1. Fiddling in the fall. If the state had encouraged the utilities to enter into long-term (three- or four-year) contracts last year before the energy marketers had already sold much of what was available for this coming summer, the utilities could have obtained prices far below what they paid this winter on the spot market, and probably well below what the state has now been forced to pay – in some cases for as long as 10 and even 20 years. And if the Public Utilities Commission, meaning the governor, had instituted real-time metering for large and even moderate energy consumers that reflected actual energy costs, and thus driven down peak-hour demand, the prices would have been even lower.
2. Pseudo-hyperactivity in the winter. Most of what the state has done in the past three months – the move to buy transmission lines, the state’s purchase of power under excessively long contracts and its decision to issue bonds – has been designed to deal with the effects of last fall’s inaction. Among those effects: the threat of utility bankruptcy, the corresponding refusal of marketers to sell to the California market, combined no doubt with a lot of market manipulation, and the resulting wave of Stage 3 energy alerts during a season when power is normally ample in California.
In both cases, the underlying reason is politicians’ fear of doing anything that raises the ire of ratepayers, or indeed doing anything at all that involves serious political risk. The fear would be there in any case, but it’s compounded by the unnatural force of the tempestuous Harvey Rosenfield, who heads the Foundation for Taxpayer and Consumer Rights, and who’s been threatening to run a scorched-earth voter initiative ever since the San Diego rates spiked last summer.
Around the Capitol, it’s called Harvey-proofing, though a better term might be Harvey-phobia, and it’s been driving much of what’s been happening under the dome since Christmas. Rosenfield still hasn’t formulated his measure, but a lot of what he’s been talking about – in essence nationalizing as much of California’s electrical system as possible – has already become state policy.

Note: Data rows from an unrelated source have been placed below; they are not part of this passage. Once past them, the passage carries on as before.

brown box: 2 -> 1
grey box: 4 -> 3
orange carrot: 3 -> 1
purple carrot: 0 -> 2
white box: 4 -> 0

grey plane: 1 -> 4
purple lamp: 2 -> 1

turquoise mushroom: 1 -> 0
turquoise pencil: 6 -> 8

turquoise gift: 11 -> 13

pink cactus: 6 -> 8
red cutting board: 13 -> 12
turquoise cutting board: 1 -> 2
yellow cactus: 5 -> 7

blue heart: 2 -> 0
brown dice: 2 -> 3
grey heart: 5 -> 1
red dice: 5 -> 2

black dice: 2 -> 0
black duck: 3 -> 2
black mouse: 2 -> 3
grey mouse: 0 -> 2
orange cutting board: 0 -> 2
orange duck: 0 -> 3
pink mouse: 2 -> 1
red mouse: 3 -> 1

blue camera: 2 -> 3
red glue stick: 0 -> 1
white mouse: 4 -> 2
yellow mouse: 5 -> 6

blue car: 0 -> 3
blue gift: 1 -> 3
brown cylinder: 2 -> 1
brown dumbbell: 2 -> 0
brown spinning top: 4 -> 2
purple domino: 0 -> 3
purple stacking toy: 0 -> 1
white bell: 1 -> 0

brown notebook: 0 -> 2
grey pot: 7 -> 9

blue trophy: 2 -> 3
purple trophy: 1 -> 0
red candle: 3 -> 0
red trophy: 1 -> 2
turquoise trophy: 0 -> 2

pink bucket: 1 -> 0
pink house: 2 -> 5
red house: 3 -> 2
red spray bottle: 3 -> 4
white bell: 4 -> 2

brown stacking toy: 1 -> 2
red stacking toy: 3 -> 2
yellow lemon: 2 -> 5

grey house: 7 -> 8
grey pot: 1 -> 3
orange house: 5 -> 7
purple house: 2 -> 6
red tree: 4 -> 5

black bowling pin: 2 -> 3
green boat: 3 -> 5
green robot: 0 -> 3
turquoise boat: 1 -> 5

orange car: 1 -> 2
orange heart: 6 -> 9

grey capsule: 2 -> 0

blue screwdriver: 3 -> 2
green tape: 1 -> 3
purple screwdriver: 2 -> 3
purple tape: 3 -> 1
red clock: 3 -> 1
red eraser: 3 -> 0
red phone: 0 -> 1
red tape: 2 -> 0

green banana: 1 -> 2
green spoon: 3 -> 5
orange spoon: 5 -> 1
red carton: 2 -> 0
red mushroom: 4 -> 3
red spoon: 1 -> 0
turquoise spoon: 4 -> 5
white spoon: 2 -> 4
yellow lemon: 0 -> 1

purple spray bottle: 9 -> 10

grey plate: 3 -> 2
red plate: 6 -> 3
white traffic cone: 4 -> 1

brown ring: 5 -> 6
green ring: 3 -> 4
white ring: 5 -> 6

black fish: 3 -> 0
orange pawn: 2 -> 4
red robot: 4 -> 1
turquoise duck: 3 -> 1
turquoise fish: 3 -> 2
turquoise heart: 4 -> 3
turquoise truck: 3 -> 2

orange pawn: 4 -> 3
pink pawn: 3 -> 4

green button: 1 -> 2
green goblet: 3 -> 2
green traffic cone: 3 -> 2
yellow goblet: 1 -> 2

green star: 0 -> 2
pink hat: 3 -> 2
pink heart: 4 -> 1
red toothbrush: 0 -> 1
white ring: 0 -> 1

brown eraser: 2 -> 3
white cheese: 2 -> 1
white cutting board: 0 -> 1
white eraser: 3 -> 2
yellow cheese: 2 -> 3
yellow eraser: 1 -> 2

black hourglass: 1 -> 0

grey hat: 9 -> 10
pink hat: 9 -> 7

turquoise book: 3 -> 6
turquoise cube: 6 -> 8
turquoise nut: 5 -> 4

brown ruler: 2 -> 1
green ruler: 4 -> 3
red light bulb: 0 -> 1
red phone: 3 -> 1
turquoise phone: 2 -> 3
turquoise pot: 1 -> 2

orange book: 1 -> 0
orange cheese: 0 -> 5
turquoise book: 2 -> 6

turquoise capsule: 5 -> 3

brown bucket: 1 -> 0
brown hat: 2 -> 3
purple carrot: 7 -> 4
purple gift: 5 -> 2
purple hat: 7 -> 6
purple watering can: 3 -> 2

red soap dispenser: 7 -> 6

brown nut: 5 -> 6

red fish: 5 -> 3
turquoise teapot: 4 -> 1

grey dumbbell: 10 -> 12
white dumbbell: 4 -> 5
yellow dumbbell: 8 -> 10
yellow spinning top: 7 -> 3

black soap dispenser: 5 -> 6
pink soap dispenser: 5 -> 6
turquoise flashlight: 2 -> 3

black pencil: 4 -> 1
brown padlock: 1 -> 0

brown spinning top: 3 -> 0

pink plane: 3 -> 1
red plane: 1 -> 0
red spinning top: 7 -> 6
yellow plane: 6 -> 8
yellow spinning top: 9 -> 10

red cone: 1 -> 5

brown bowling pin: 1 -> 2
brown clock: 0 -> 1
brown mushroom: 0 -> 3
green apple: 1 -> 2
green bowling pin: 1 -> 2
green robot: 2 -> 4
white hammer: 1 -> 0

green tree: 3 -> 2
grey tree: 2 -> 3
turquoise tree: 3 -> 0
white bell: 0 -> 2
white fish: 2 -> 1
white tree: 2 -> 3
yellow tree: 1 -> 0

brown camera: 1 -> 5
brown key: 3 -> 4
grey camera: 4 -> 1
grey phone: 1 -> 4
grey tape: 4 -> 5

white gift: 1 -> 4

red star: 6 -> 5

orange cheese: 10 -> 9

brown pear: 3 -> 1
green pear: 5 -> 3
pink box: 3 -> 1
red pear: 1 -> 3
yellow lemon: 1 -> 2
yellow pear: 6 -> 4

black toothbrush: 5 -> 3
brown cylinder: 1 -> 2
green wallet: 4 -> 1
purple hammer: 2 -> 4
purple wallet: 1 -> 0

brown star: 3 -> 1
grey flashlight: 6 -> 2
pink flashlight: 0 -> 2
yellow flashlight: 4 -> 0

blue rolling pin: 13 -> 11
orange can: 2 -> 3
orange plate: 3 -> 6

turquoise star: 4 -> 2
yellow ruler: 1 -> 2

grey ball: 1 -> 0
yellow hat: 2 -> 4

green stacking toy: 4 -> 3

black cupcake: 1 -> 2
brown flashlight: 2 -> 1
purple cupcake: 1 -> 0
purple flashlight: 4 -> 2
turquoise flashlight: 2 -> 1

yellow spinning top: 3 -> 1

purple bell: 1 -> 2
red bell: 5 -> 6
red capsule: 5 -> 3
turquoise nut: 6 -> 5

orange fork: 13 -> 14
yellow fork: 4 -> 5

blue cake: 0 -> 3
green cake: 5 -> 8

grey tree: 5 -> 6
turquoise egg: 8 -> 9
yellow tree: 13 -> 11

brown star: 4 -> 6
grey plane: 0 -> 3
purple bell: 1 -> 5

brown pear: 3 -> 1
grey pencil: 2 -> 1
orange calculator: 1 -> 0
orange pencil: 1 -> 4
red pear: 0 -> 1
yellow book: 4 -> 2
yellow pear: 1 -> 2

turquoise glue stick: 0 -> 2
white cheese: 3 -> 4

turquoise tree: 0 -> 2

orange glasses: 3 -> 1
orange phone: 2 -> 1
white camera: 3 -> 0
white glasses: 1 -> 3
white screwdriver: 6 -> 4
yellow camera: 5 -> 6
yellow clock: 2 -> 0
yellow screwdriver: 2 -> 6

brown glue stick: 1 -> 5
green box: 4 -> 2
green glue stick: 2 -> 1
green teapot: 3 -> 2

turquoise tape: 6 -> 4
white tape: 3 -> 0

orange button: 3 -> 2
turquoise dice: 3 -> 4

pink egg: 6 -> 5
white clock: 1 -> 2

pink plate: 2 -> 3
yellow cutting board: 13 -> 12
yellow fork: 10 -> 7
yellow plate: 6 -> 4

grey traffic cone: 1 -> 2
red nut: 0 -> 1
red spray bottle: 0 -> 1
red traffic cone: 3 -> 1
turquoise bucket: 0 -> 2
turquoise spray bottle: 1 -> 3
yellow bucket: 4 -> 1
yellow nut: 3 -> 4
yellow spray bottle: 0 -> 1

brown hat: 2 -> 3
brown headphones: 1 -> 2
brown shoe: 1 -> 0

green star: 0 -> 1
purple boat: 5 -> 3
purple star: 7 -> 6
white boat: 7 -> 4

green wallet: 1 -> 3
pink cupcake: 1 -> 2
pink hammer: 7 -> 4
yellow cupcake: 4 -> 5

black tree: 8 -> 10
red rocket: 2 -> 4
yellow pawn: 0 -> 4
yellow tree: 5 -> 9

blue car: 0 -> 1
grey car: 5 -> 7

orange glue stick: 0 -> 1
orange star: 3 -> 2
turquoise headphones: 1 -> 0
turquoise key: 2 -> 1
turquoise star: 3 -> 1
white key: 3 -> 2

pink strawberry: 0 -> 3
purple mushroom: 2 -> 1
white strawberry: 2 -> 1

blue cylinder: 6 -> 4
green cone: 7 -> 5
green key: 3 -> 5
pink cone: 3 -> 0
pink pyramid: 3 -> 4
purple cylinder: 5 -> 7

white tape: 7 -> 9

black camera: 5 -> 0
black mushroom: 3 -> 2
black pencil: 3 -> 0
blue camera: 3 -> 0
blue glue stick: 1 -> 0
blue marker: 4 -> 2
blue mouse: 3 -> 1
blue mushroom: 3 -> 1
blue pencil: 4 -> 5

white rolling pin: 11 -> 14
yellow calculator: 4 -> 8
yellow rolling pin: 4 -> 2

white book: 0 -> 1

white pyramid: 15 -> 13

Those who love the initiative process argue that at its best, it can influence policy without anything ever going to the ballot. Harvey-proofing ought to cause even them to think again.
Given the fact that the wholesale market is the province of federal regulators, it’s not clear what a Rosenfield initiative could do to make California energy supplies cheaper and more reliable in the coming few years. Indeed, since he can’t get on the ballot until next year, he can do nothing at all about this summer’s – or next year’s – impending shortages.
But he certainly can scare people – suppliers who will want still higher prices against the risks that the initiative poses, and politicians who see anything called a ratepayer revolt, however ineffective as policy, as a force bringing millions of angry voters to the polls to massacre all incumbents.
Rosenfield sees the initiative as a repeat of Proposition 103, the auto insurance reform measure that he ran, and voters passed, in 1988. The most memorable result of that reform was to make the insurance commissioner’s job an elected office, which in turn brought us Chuck Quackenbush, who may have been the sleaziest state office holder since the days of Artie Samish.
What’s almost certain is that sooner or later, rates will have to rise and consumers and/or taxpayers will take a huge hit. Rates would have risen anyway, but because of Energy Mess II, they will have to rise more, and for a much longer period. Maybe Davis can hide it all long enough with those 10-year contracts and other pea-under-the-shell deals to get out of town before the ax falls. Either way, “I could have solved this in 20 minutes” will make a fitting epitaph.